Mengajak Anak Gembira Berpuasa

Melatih anak berpuasa menggembirakan anak di bulan Ramadhan, banyak yang bisa diperbuat. Dan beberapa yang ditawarkan di sini pun bisa dijadikan pilihan. Selamat mencoba!

Makan sahur

Bangun pukul tiga dini hari, bagi anak-anak tentu sulit. Orang tua perlu sabar untuk membangunkan tanpa diwarnai emosi, kejengkelan maupun kemarahan, sekalipun harus 3 atau 4 kali. Karenanya buatlah suasana rumah menjadi cerah dan gembira, misalnya dengan alunan ayat suci Al-Qur'an, nasyid, maupun lagu anak-anak. Termasuk menikmati acara televisi. Anak mungkin belum lapar pada saat itu. Maka, ibu perlu kreatif untuk membujuk mereka agar mau makan. Misalnya dengan mengajak mereka makan di halaman rumah sambil berjalan-jalan, mengiringi anak makan sambil membacakan cerita, dan sebagainya. Untuk menu makanan, pilihlah yang praktis namun sudah cukup kalori. Susu, telur dan roti, misalnya, pilihan yang sering disukai anak-anak, tidak memerlukan waktu lama untuk memakannya, namun memenuhi kebutuhan kesehatan dan kekuatan tubuh. di bulan Ramadhan, sungguh memerlukan perhatian ekstra. Hal pokok yang patut dicatat adalah bahwa tujuan utama melatih anak berpuasa adalah agar tumbuh kecintaannya terhadap ibadah ini. Maka dalam pelaksanaan latihan, kegembiraan mereka dalam berpuasa harus lebih diutamakan daripada keberhasilan secara kuantitas. Jangan sekali-kali memaksakan kehendak, menuntut anak agar bisa berpuasa secara syar'i. Untuk bisa

Tahapan berbuka

Bagi mereka yang belum berpengalaman berpuasa, ijinkan untuk berbuka kapan saja manakala mereka tak kuat bertahan. Namun beri mereka pengertian agar kemampuan berpuasa semakin ditingkatkan, atau minimal sama dengan yang sudah. Buatlah catatan yang jelas mengenai jadwal berbuka mereka setiap hari. Beri motivasi anak untuk senantiasa membuat statistik yang meningkat, atau minimal garis lurus. Jika semula berbuka pukul sembilan, mungkin empat hari kemudian pukul sepuluh, kemudian meningkat pukul sebelas, hingga akhirnya mencapai adzan zhuhur. Dari yang semula berbuka di adzan zhuhur bisa bertambah hingga adzan maghrib. Ide untuk selalu berpuasa setelah berbuka pun bisa dicoba.

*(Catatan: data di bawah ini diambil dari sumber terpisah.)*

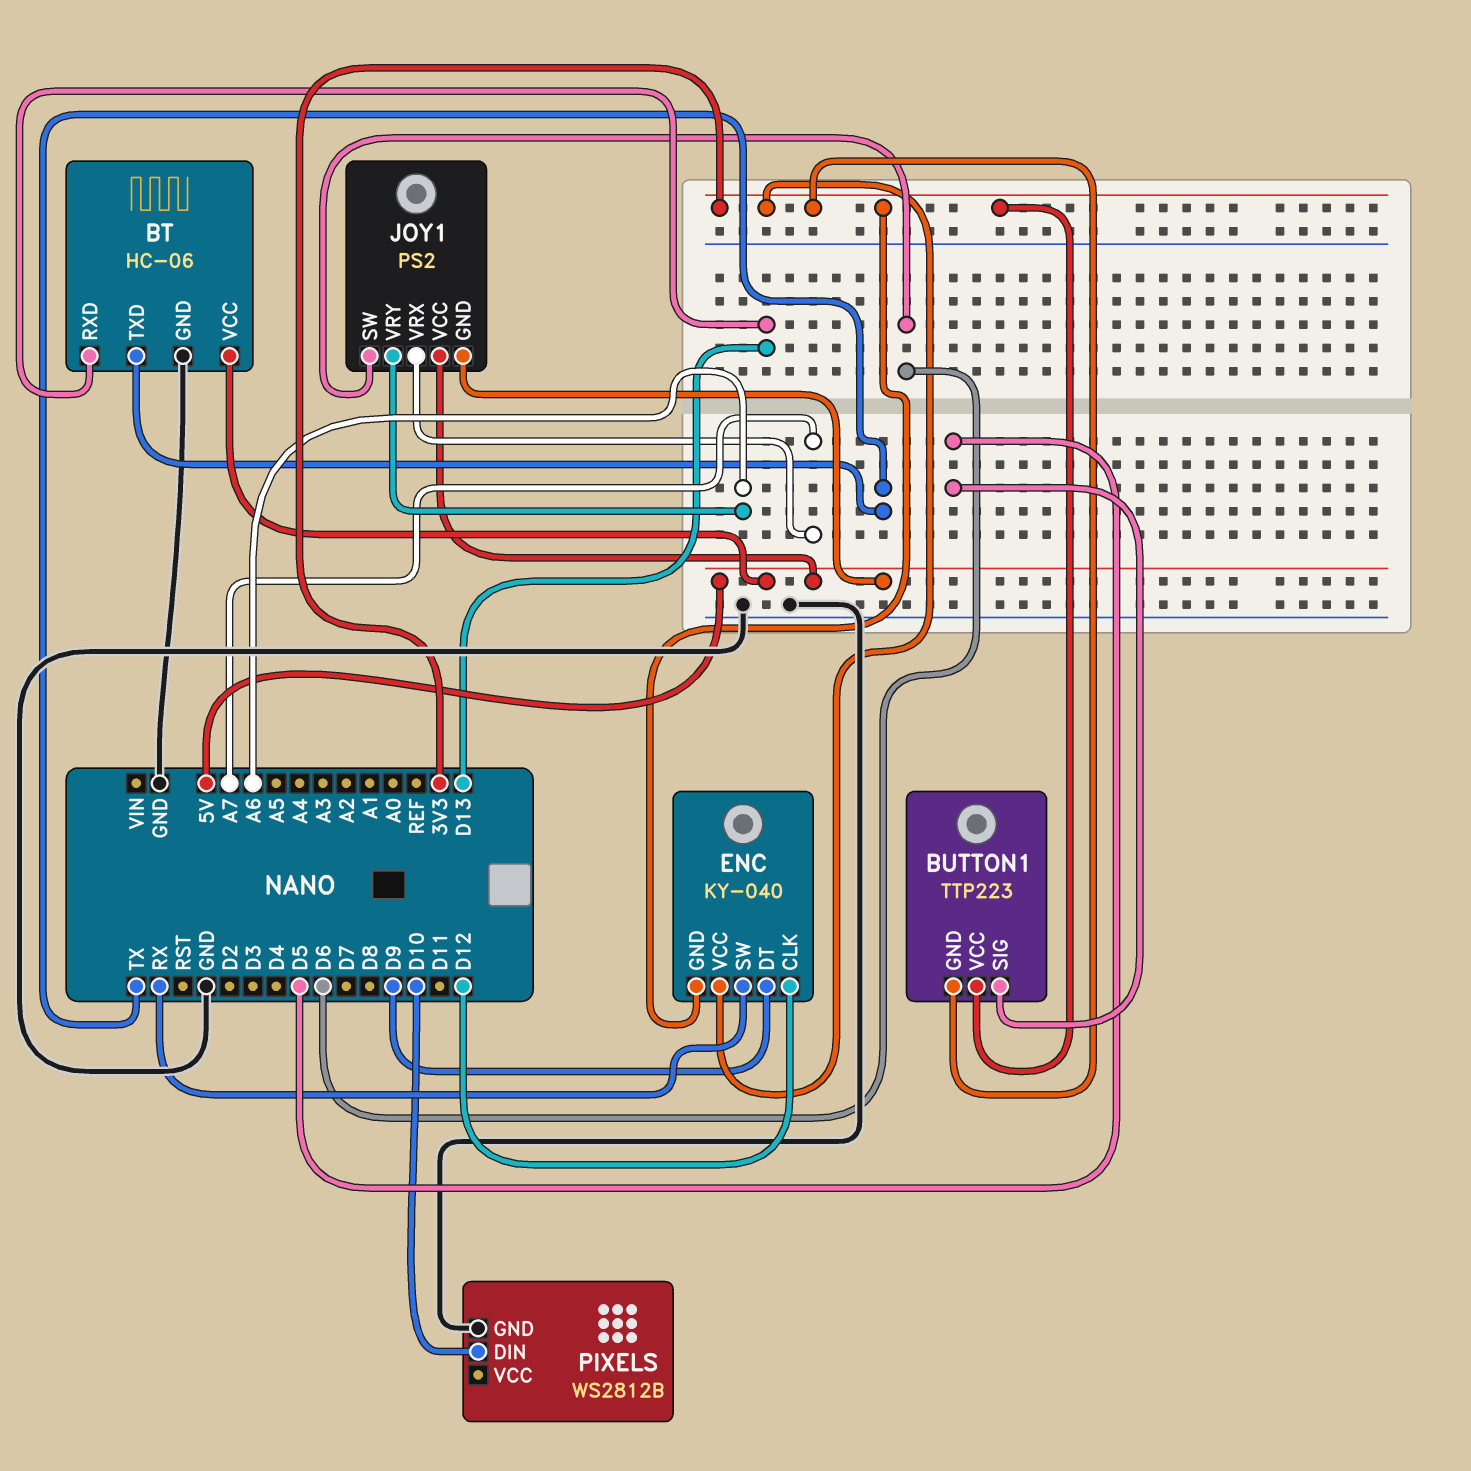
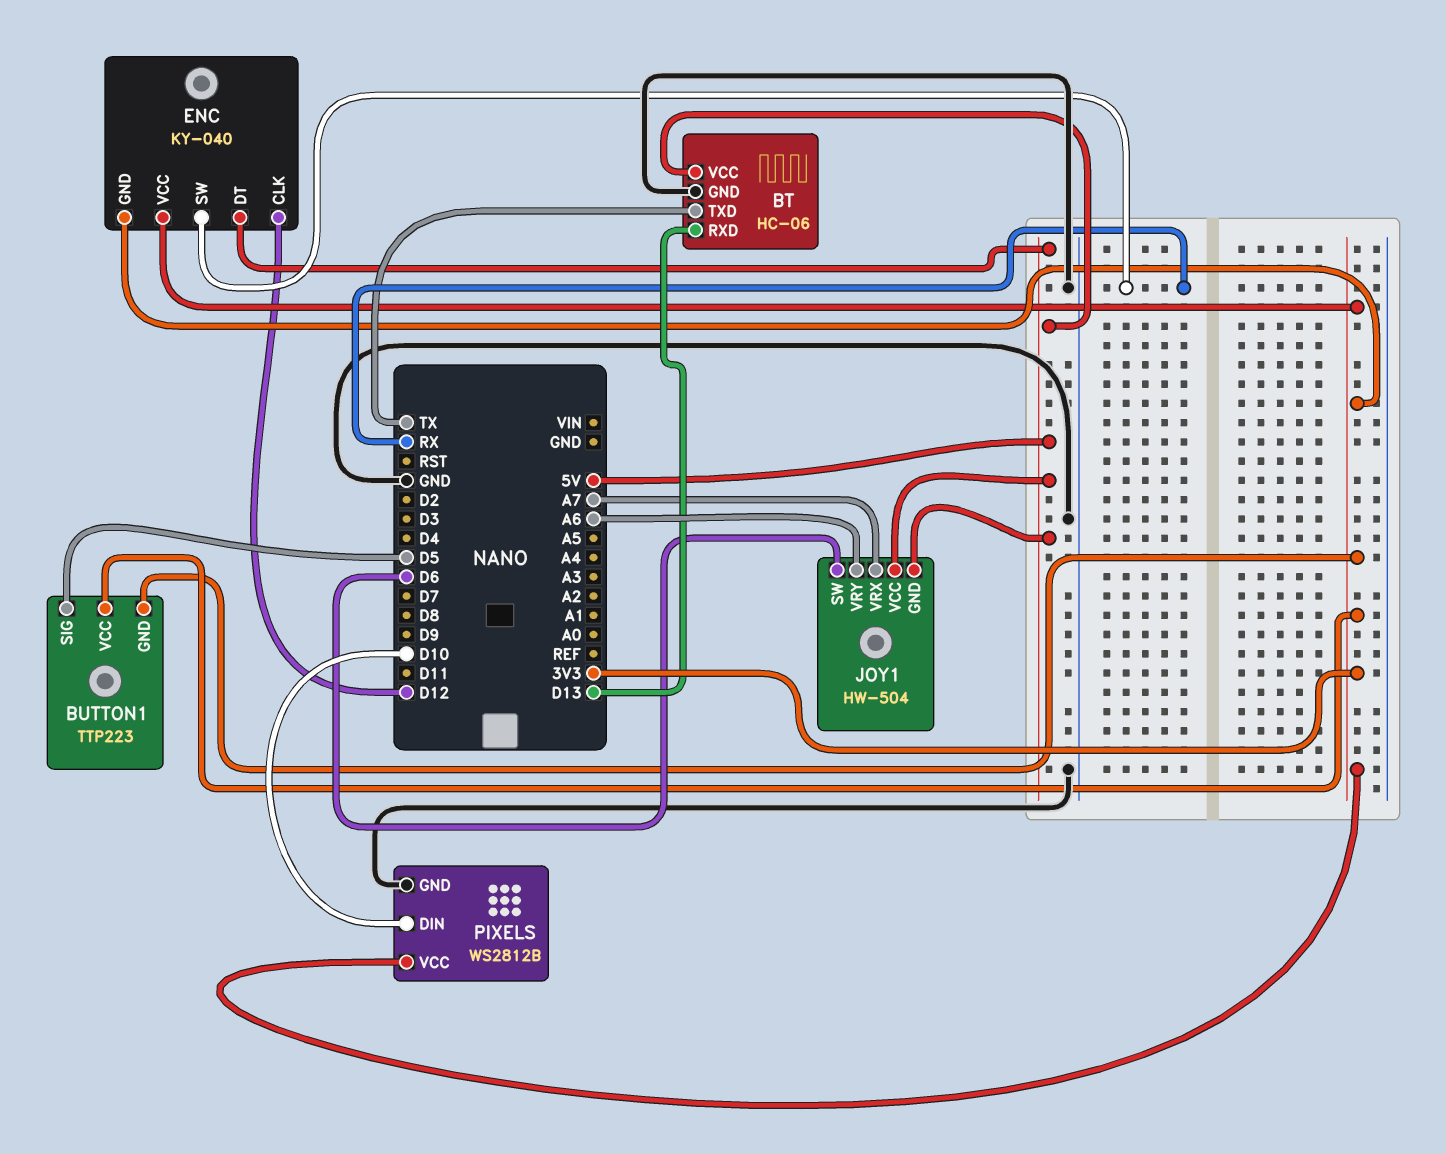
ENC pin DT: D9 -> 5V
JOY1: PS2 -> HW-504
PIXELS pin VCC: none -> 3V3

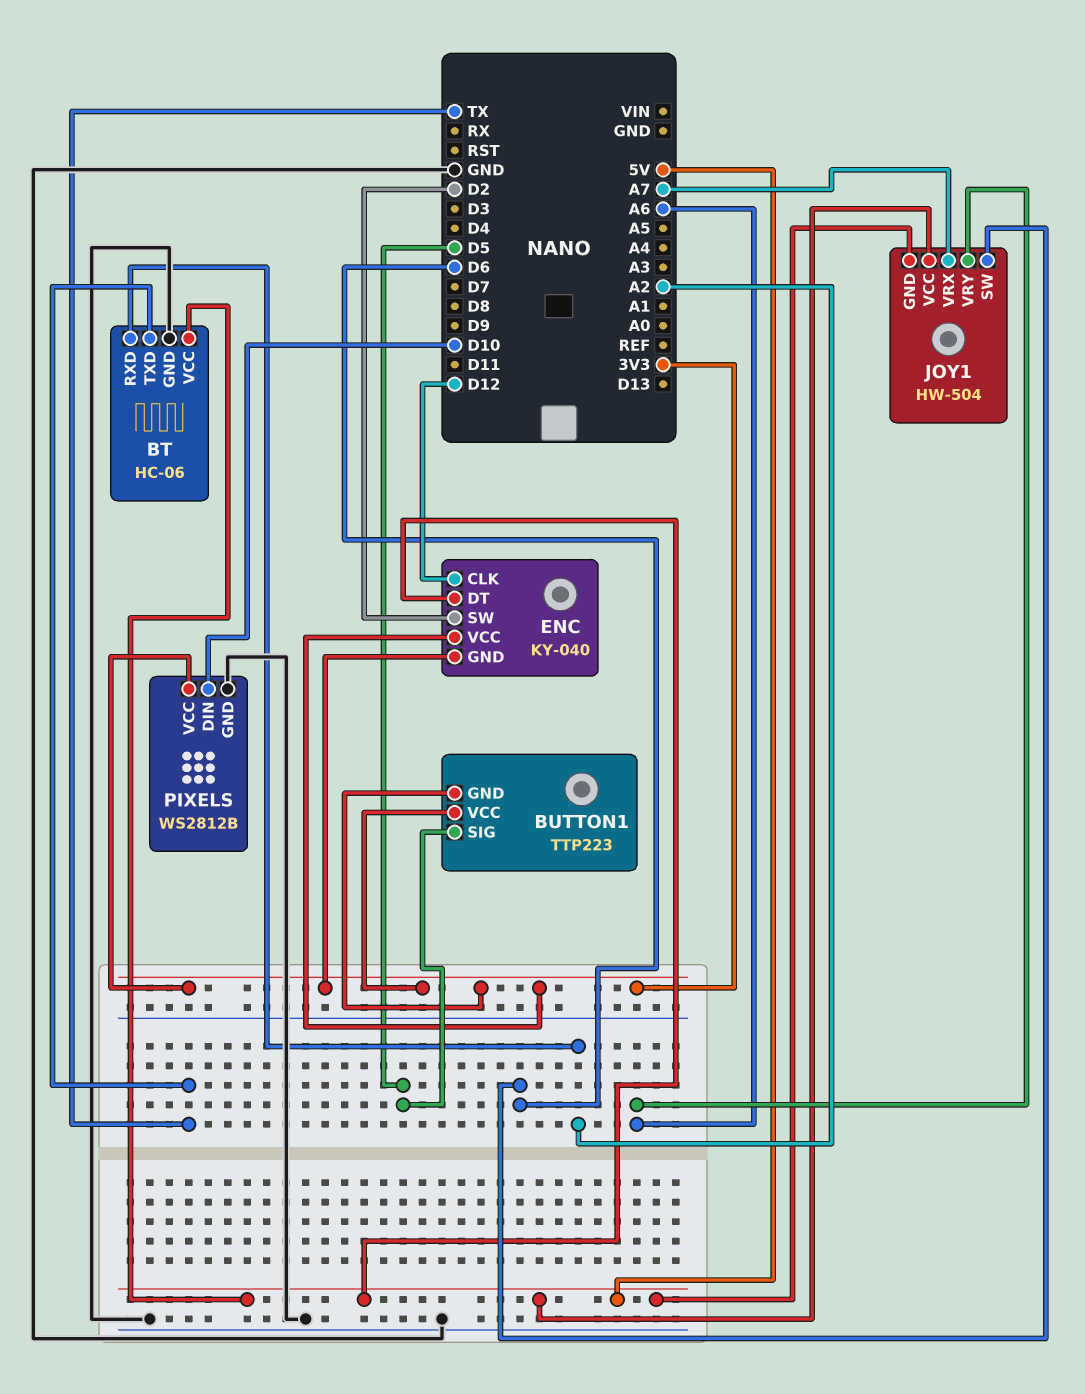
BT pin RXD: D13 -> A2
ENC pin SW: RX -> D2

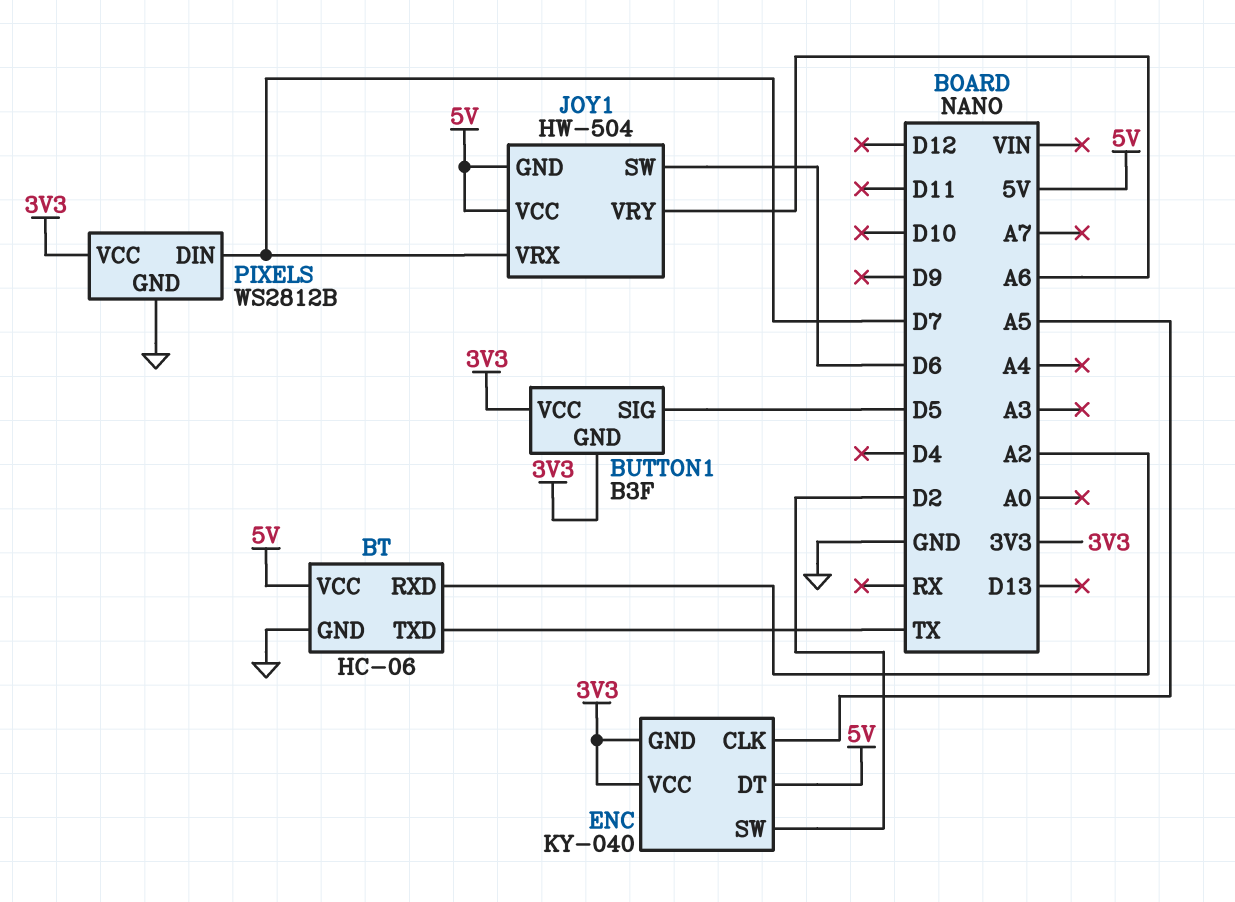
BUTTON1: TTP223 -> B3F
ENC pin CLK: D12 -> A5
JOY1 pin VRX: A7 -> D7
PIXELS pin DIN: D10 -> D7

Setelah berbuka pukul sepuluh, katakan bahwa dimulai puasa babak kedua hingga berbuka kembali pukul dua siang. Kemudian puasa lagi hingga berbuka saat adzan maghrib. Jangan lupa untuk mengikutsertakan anak-anak pada saat berbuka di kala maghrib, walau mereka telah berbuka sebelumnya, atau bahkan belum berpuasa sama sekali. Berbuka maghrib adalah peristiwa ruhani yang membahagiakan mereka.

Pengkondisian lingkungan

Singkirkan jauh-jauh makanan dan minuman apapun dari pandangan anak-anak. Kosongkan meja serta almari makan. Beri pengertian adik agar tidak makan di depan kakak yang berpuasa. Bahkan gambar-gambar yang bisa menerbitkan air liur pun perlu disimpan terlebih dahulu. Alkisah di tanggal 10 Muharram, Rasulullah menyuruh orang-orang Anshar berpuasa. Mereka bercerita, 'Maka kami sesudah itu berpuasa pada hari Asyura dan kamipun menyuruh anak-anak kecil kami untuk berpuasa, lalu kami pergi ke mesjid dengan membuatkan mainan dari kapas untuk mereka. Jika salah seorang dari anak-anak itu ada yang menangis minta makanan, kami beri dia mainan itu, hingga datang waktu berbuka." (HR Bukhari Muslim)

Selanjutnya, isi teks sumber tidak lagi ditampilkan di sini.